El equívoco se puede solucionar con el tratamiento del feminicidio como una forma de homicidio agravado, cuando concurran las circunstancias específicas en las que la víctima sea una mujer y la agresión responda a motivos de género. La definición técnica de tal figura delictiva, que garantice una redacción clara que contribuya a que en cada caso se haga justicia e impida que los culpables salgan libres, corresponde a los legisladores.

Pero Fátima no es una mujer que haya sido agredida por causa de su género por un amante controlador o el marido celoso. La crónica periodística la describe como una niña simpática de siete años que iba y venía libremente por el barrio, acompañada de sus perros.
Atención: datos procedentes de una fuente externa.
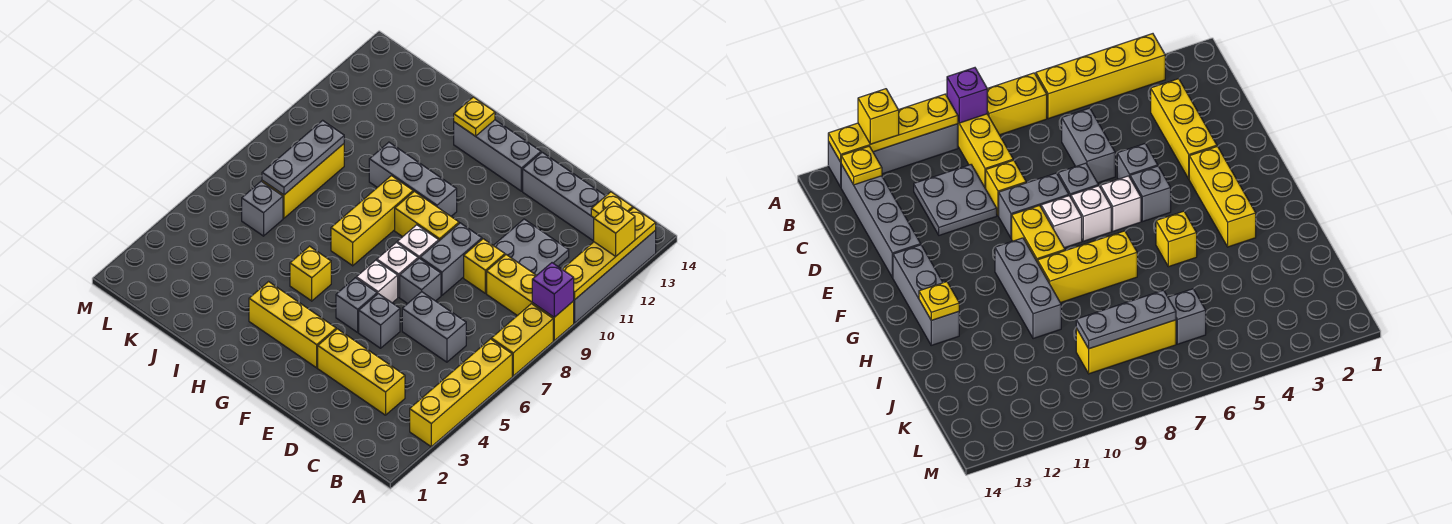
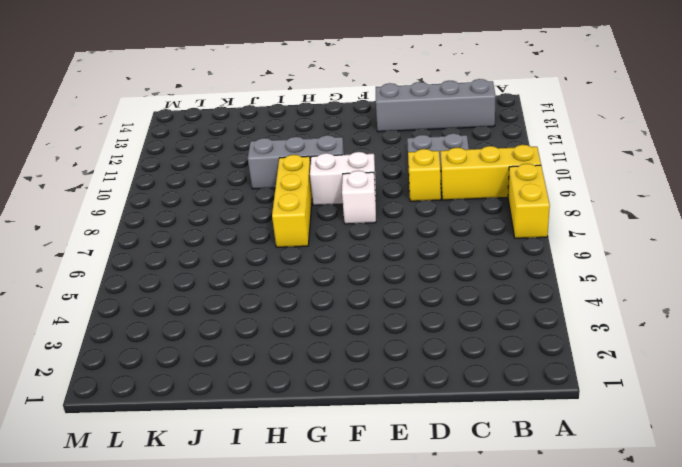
white brick F9:G9 level 1 -> yellow brick F9:G9 level 1
none -> yellow brick A3:A6 level 1
none -> grey brick A10:A13 level 1
none -> yellow brick C3:E3 level 1
none -> grey brick C6:D6 level 1

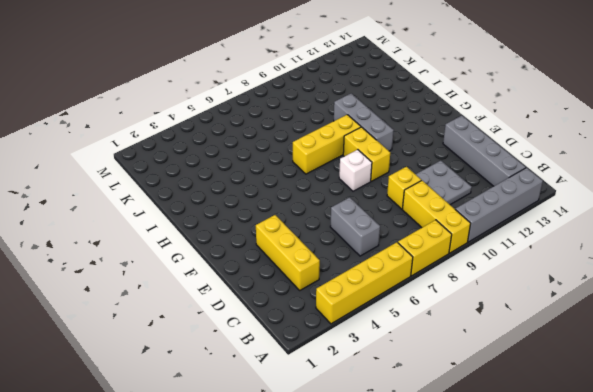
none -> grey brick E5 level 1
none -> grey brick E7 level 1
none -> grey brick E8:E9 level 1
none -> yellow brick F3:H3 level 1

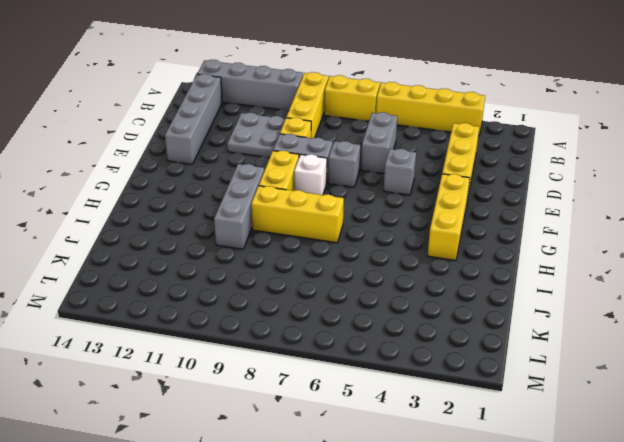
none -> grey brick F5 level 1
none -> white brick F6 level 1
none -> white brick F7 level 1
none -> grey brick F13:H13 level 1

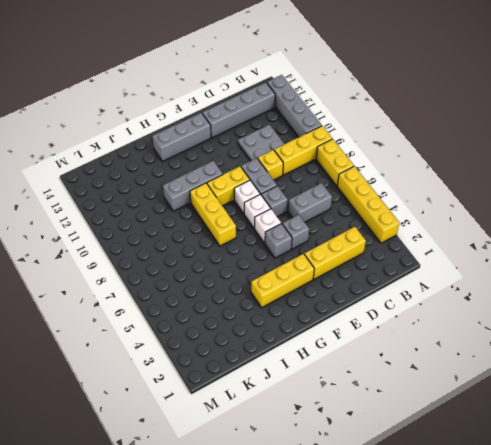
none -> yellow brick H5 level 1
none -> grey brick K6 level 1
none -> yellow brick K7:K9 level 1
none -> purple brick A9 level 2

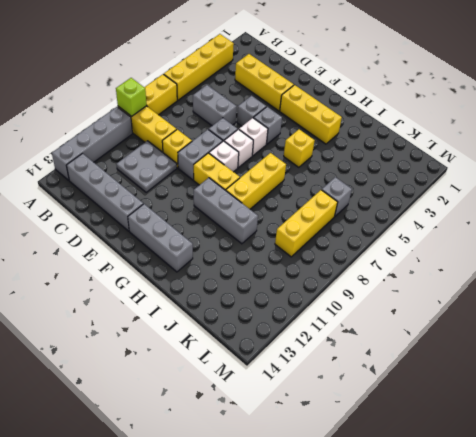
lime brick A9 level 2 -> purple brick A9 level 2
none -> yellow plate A10:A13 level 2
none -> yellow plate B13 level 2
none -> yellow plate H13 level 2
none -> grey plate K7:K9 level 2

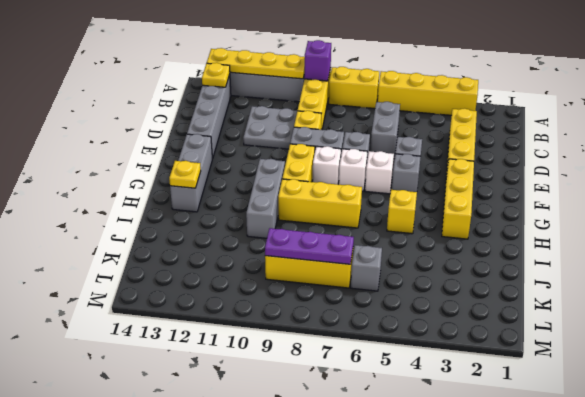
purple plate K7:K9 level 2 -> grey plate K7:K9 level 2
none -> yellow brick A12 level 3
La mejor de sus virtudes que se concreta en el trato amable y abierto con los vecinos y toda clase de personas, se convirtió en su peor debilidad, porque al fin y al cabo la puso en manos de su verdugo.

El perfil de la víctima en este caso requiere otro trato también especial, tanto para efectos de prevención del delito como para su persecución y castigo, por tratarse de lo que en rigor estricto es un infanticidio y amerita ser tratado como otra forma de homicidio agravado. Fátima no gozó en vida, de los cuidados suficientes que exigen que los adultos sean verdaderos ángeles de la guarda de los menores, es una pena dejarlos a merced de los depredadores que acechan por doquier, al amparo de la impunidad generalizada que nos ahoga en sangre.
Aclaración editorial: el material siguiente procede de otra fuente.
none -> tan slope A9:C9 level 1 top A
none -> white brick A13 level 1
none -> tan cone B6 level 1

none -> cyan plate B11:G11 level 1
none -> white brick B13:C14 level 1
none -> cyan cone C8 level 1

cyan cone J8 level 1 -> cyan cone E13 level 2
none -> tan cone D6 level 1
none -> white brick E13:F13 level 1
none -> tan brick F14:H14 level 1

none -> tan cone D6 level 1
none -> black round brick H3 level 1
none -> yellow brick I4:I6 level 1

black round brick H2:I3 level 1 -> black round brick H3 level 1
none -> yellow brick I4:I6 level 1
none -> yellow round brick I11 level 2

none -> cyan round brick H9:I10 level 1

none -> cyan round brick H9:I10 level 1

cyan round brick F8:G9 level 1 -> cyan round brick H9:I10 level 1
La tragedia interpela al presidente López Obrador, y lo saca al menos por el momento de su imperturbable agenda de comunicación, para ubicarlo en una realidad que se impone de modo dramático y contundente, sobre los temas relativos a la rifa del avión presidencial, la tamalada con los empresarios, etcétera. Todo queda cuestionado: El protocolo relativo al cuidado de los niños en las escuelas públicas, el desempeño del gobierno de la Ciudad de México, hasta la salud mental de la madre de la niña.

De nada sirve echar la culpa al liberalismo ni al pasado remoto o reciente; este suceso criminal y los que ocurren en el día a día en nuestro país, exigen una transformación profunda de cada ciudadano en lo personal, y un mejoramiento institucional que no llega, y ni siquiera se avizora en el horizonte.